While both Steinem and Justice Ginsburg are fighting for the same cause, they had completely different upbringings. In other words, these two formidable women have also endured their fair share of familial encouragement and, likewise, familial stress.
For all you people out there who've felt the burn of rejection, you're not alone. Gloria Steinem has, too. And so has Ruth Bader Ginsburg.
"There were many firms who put up sign-up sheets that said, 'Men Only.' And I had three strikes against me," says Ginsburg. "First, I was Jewish, and the Wall Street firms were just beginning to accept Jews. Then I was a woman. But the killer was my daughter Jane, who was 4 by then."
Steinem experienced a similar type of dismissal. She asserted, "I tried to get a much less prestigious job, at Time magazine. And they made it very clear that women researched, and men wrote. No exceptions."
Then, in an eloquent flourish of words, Steinem observed, "The great thing about obstacles is that they cause you to identify with other groups of people who are facing obstacles."
It's no secret that women have traditionally felt pressured to get married, to connect their self-worth to a man who's officially by their side. When asked if she was immune to this constraint, Steinem admitted, "Absolutely not. I assumed I had to get married. Everybody did. If you didn't, you were crazy. But I kept putting it off: 'I'm going to do it, but not right now.' Until I was in my late 30s and the women's movement came along, and I realized: I'm happy. Not everyone has to live the same way."

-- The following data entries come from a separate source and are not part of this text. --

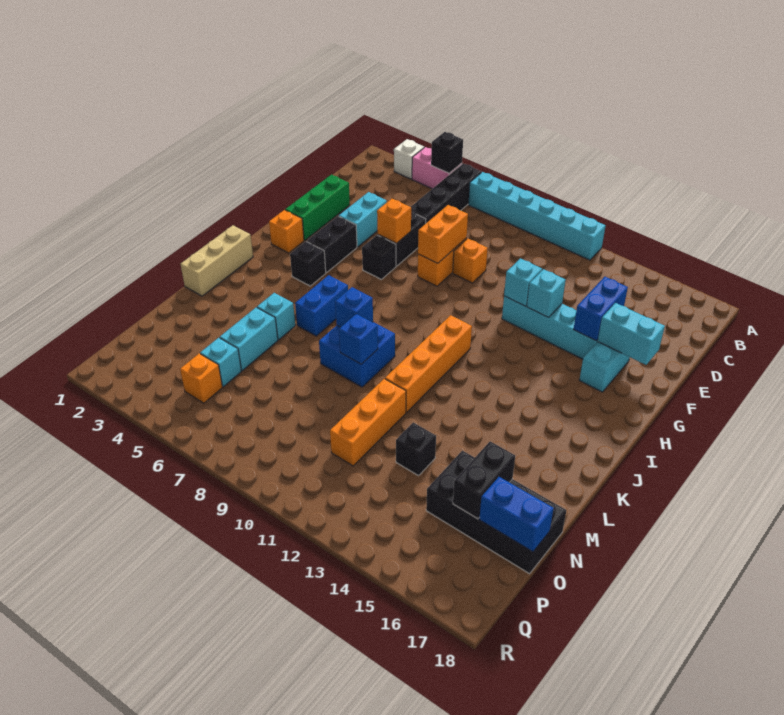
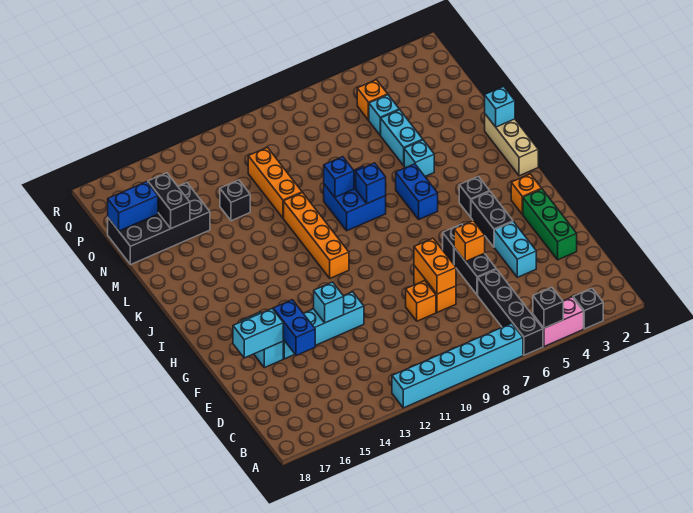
white brick A3 level 1 -> black brick A3 level 1
cyan brick F12 level 2 -> cyan brick L1 level 2

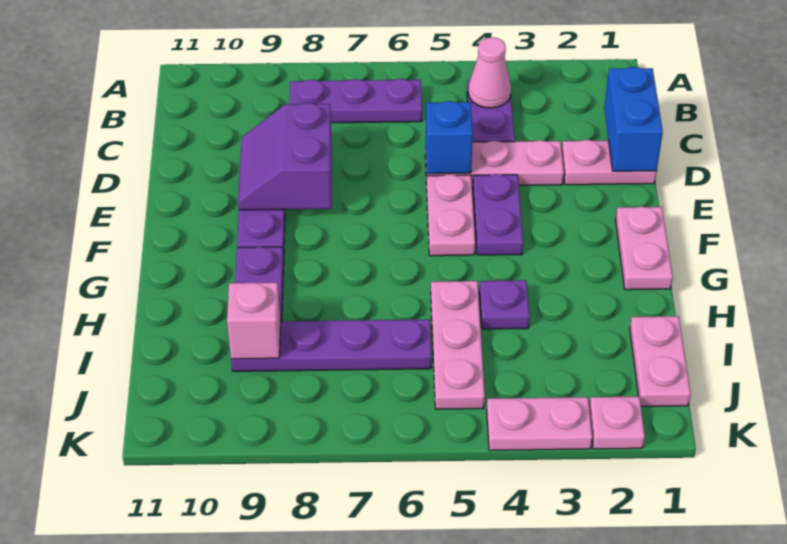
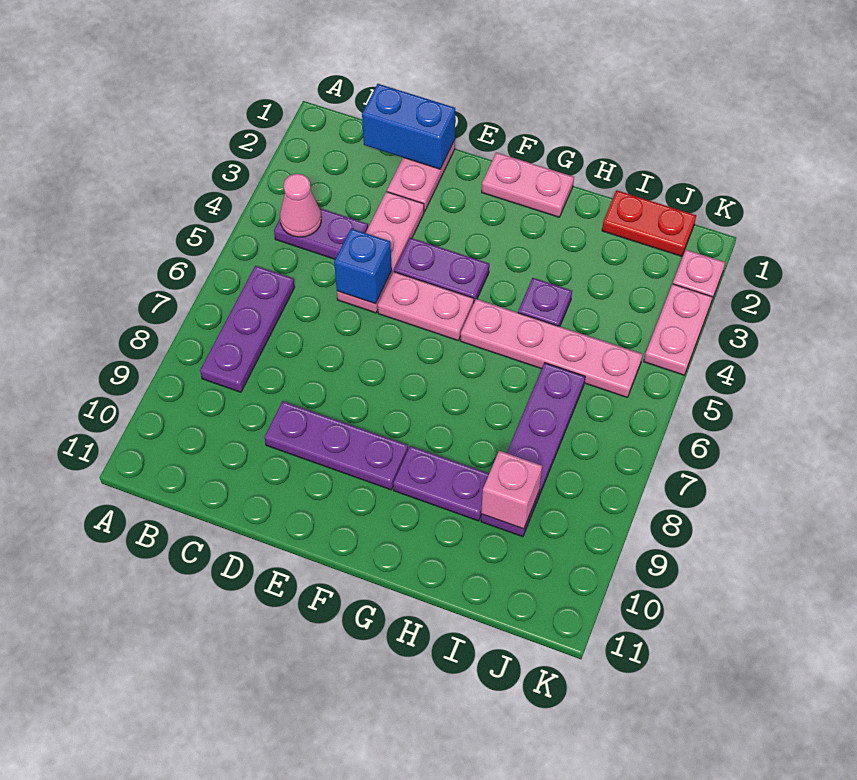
purple slope D8:E9 level 2 top 8 -> none
pink plate H5:J5 level 1 -> pink plate G5:J5 level 1
pink plate I1:J1 level 1 -> red plate I1:J1 level 1

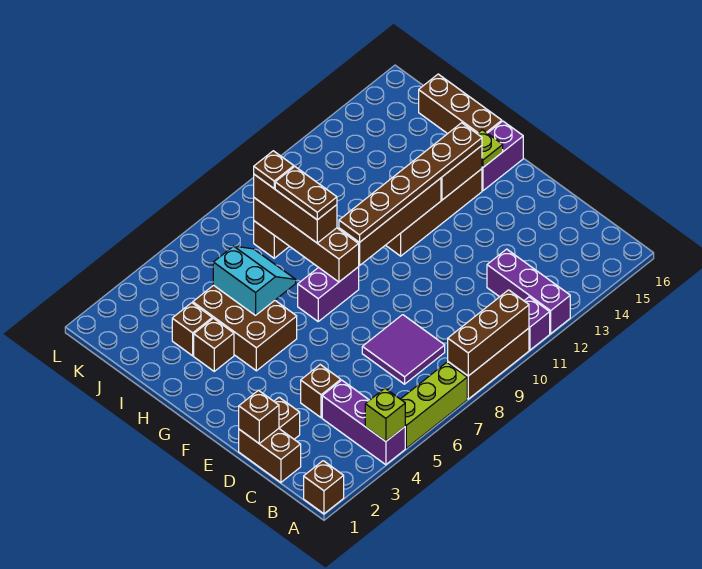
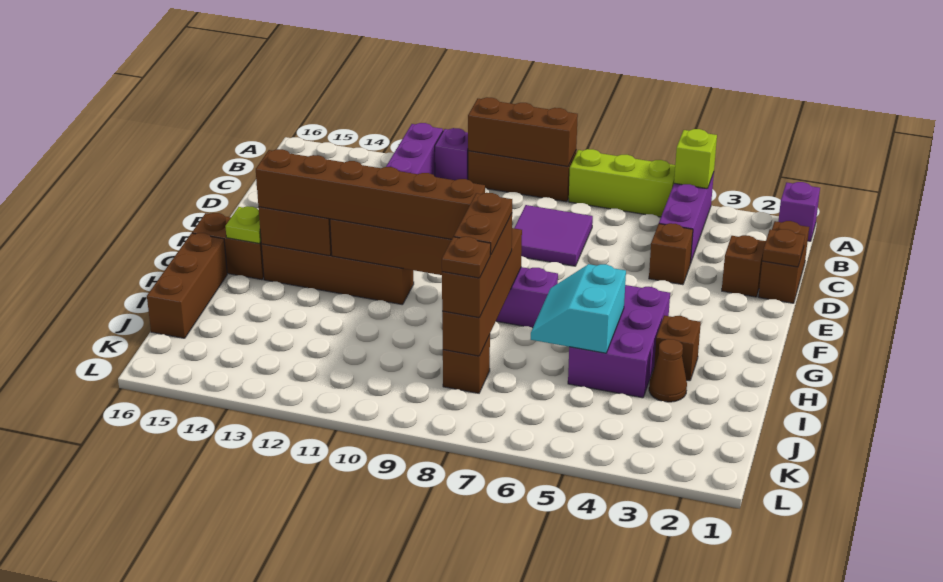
brown brick A1 level 1 -> purple brick A1 level 1
brown brick D1 level 2 -> brown plate D1 level 2
brown brick G4:I5 level 1 -> purple brick G4:I5 level 1
brown plate G9:G14 level 3 -> brown brick G9:G14 level 3
purple brick G15:G16 level 1 -> brown brick G15:G16 level 1
brown brick I3 level 1 -> brown cone I3 level 1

As for Justice Ginsburg, her husband Marty served as her biggest supporter. "He was so secure in himself that he never regarded me as any kind of threat," she said. That would explain why this couple decided to pursue the same profession.

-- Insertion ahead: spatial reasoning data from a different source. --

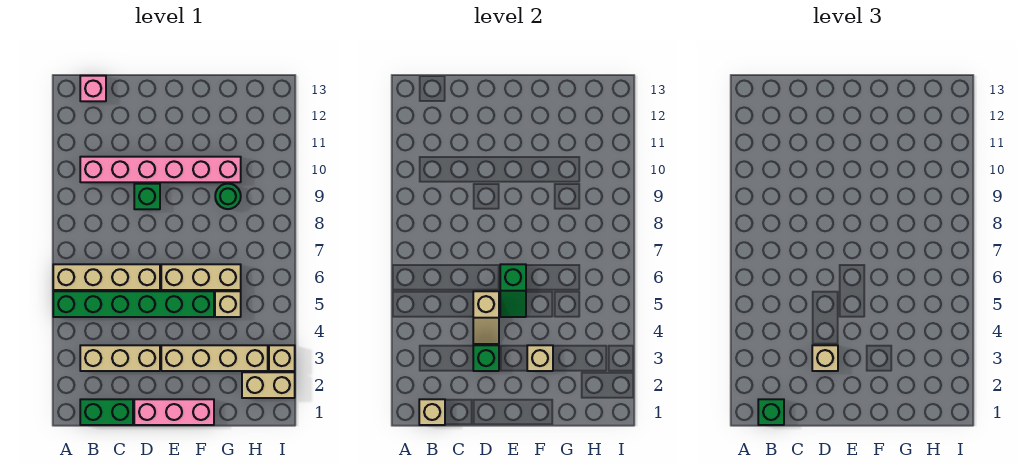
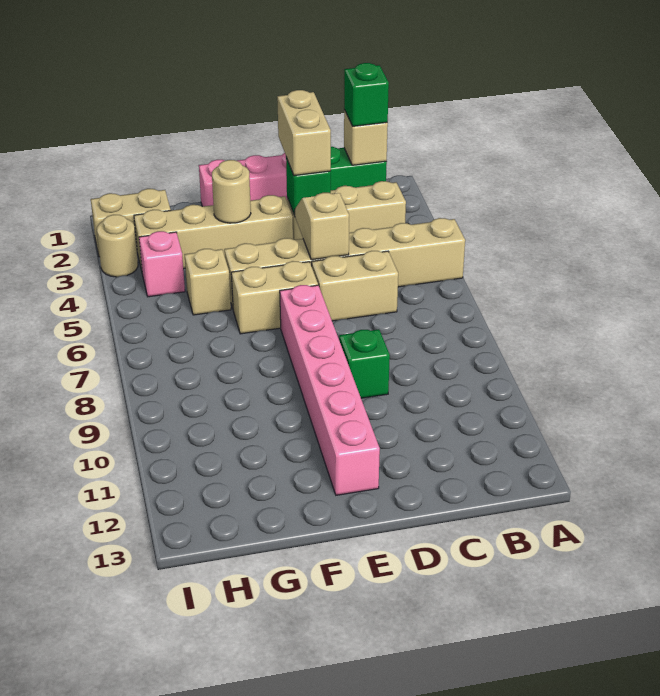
green brick A5:F5 level 1 -> tan brick A5:F5 level 1
tan brick A6:D6 level 1 -> tan brick C6:D6 level 1
pink brick B10:G10 level 1 -> pink brick E7:E12 level 1
pink brick B13 level 1 -> pink brick H4 level 1
tan brick D3 level 3 -> tan brick D2:D3 level 3
green slope E5:E6 level 2 top 6 -> none
tan brick E6:G6 level 1 -> tan brick E6:F6 level 1
tan brick F3 level 2 -> tan round brick F3 level 2
green round brick G9 level 1 -> none
tan brick I3 level 1 -> tan round brick I3 level 1

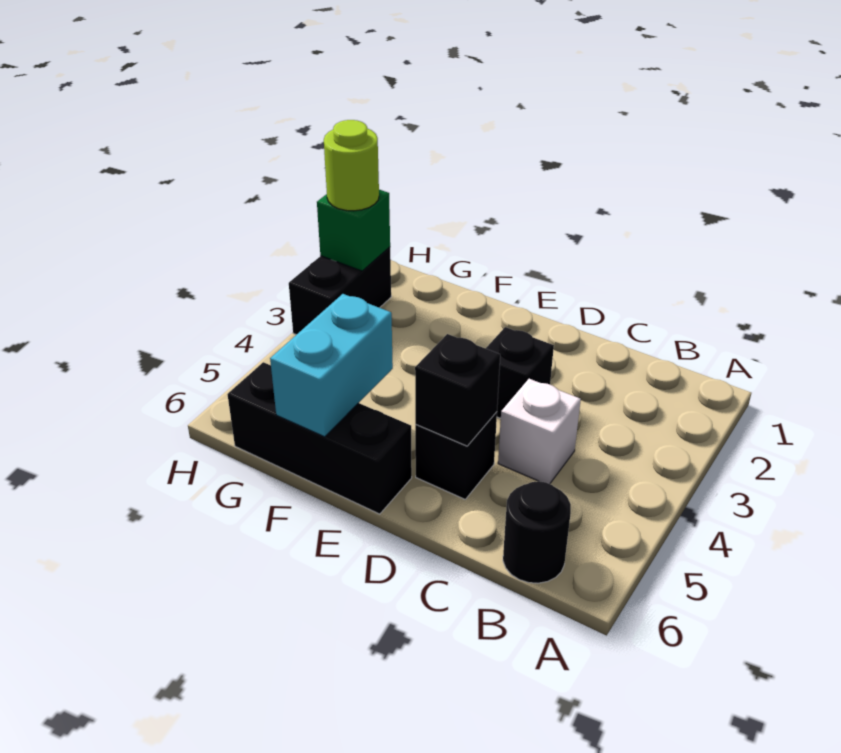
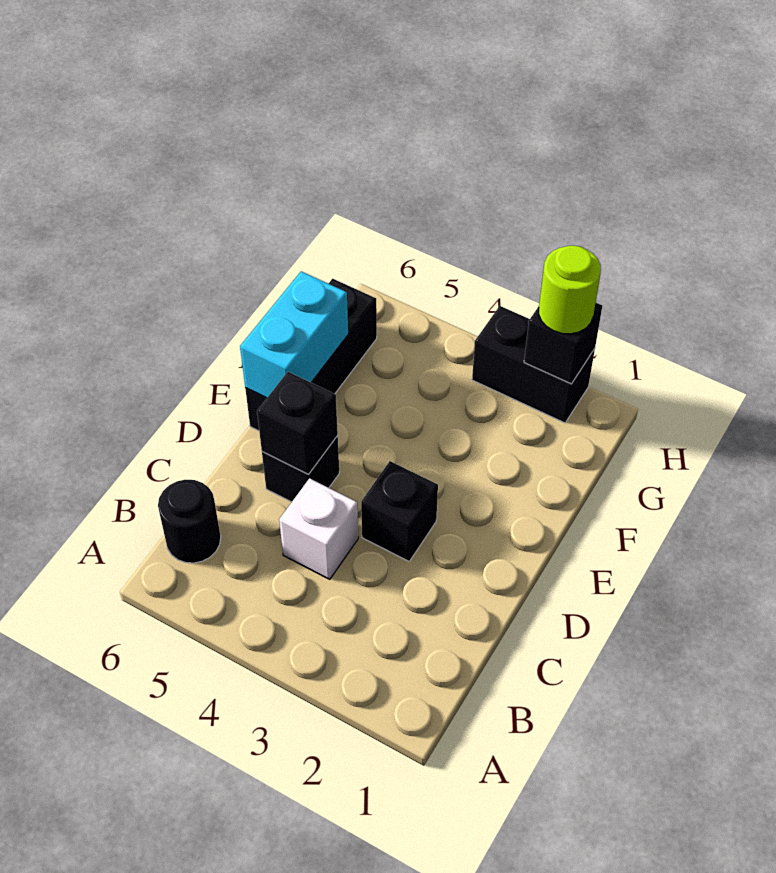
cyan brick F5:F6 level 2 -> cyan brick E6:F6 level 2
green brick H2 level 2 -> black brick H2 level 2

When it came time for the final question: "Any advice for getting along with people who disagree with us to the core?" Both women had amazing answers.
Steinem: "What we want in the future will only happen if we do it every day. So, kindness matters enormously. And empathy. Finding some point of connection."

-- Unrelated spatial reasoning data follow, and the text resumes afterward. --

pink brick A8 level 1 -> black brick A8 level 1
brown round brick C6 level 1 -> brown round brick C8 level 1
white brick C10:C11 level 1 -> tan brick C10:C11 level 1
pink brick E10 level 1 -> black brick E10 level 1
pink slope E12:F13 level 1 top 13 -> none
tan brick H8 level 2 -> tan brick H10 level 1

Ginsburg: "Sometimes not listening helps, too. Do you know about this opera 'Scalia/Ginsburg' by a talented musician who went to law school? Scalia's opening aria is: 'The Justices are blind. How can they possibly spout this? The Constitution says nothing about this.' And I answer: 'You are searching in vain for a bright-line solution for a problem that isn't so easy to solve. But the beautiful thing about our Constitution is that, like our society, it can evolve."'
Learn from your parents, your ancestors, your guardians.
Do not let rejection dim your light.
Marriage isn't for everyone. And that's perfectly okay.
Rap names: embrace them or change them. It's up to you.